Hoe heb je dat serie plaatje gemaakt?
ziet er wel strak uit 

Die tops is dat hoorngelade?

SJEEK DE BAZE

----------


## CyberNBD

Typeplaatjes zijn uitgeprint op stickerpapier en dan een laagje doorzichtige plakplastic erover.  Dit alles op een houten plankje gemonteerd en achter de metalen plaat (monitortjes) of achter het hout van de kast geschroefd.

Toppen zijn Coax:


Greetzzz,
Tom

----------


## Mr Dj

hoe dik hout is er eigenlijk gebruikt voor die kasten en wat voor een hout. Ikzelf wil er 18mm MDF voor gebruiken. is dit goed genoeg ??

----------


## Mr Dj

jah, maar wel frequentie bereik hebben ze eigenlijk ??

----------


## Merijndj

Wat zijn jullie bevindingen over die coax-topjes, en weten jullie of dit ontwerp (goed) werkt/"meekan"  :http://www.pbaudio.nl/Techcorner/sho...tion.asp?Id=11, (ik hoop dat jullie begrijpen wat ik bedoel).

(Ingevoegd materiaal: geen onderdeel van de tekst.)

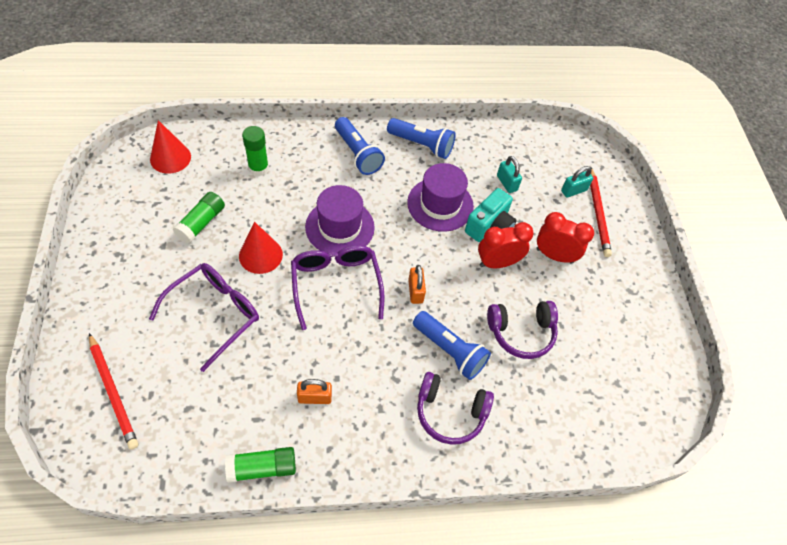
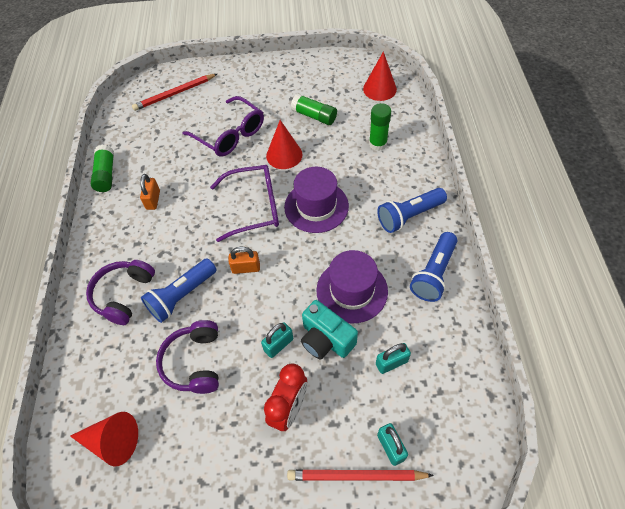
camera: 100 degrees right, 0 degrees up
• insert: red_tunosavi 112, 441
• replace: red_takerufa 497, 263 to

Ik wil binnenkort boxen gaan bouwen maar ik zoek nog een goed ontwerp, (ik ben ook aan het kijken of ik zelf een mooi setje kan ontwerpen).

groet,



MerijnDJ

----------


## Destiny

Hmm... speakers zijn goedkoop, maar qua ampjes zal het wel duur worden... 

Beetje goedkopere amps halen dat vermogen niet.

[edit: valt ook wel mee trouwens...]

_________________________________
Sander (DJ Jip)
MSN: destinygemert@hotmail.com

_Zoek en gij zult vinden... vind gij niet dan is het zoek!_ - Ik heb nu ook ProDJuser

----------


## Merijndj

Bestaan er bouwtekeningen van die coax-topjes? (met maten voor de trapezium en driehoekige houten platen). 

groet,



MerijnDJ

----------


## CyberNBD

http://www.pbaudio.nl/Techcorner/sho...tion.asp?Id=23
Zijn de enige tekeningen die ik ervan weet staan.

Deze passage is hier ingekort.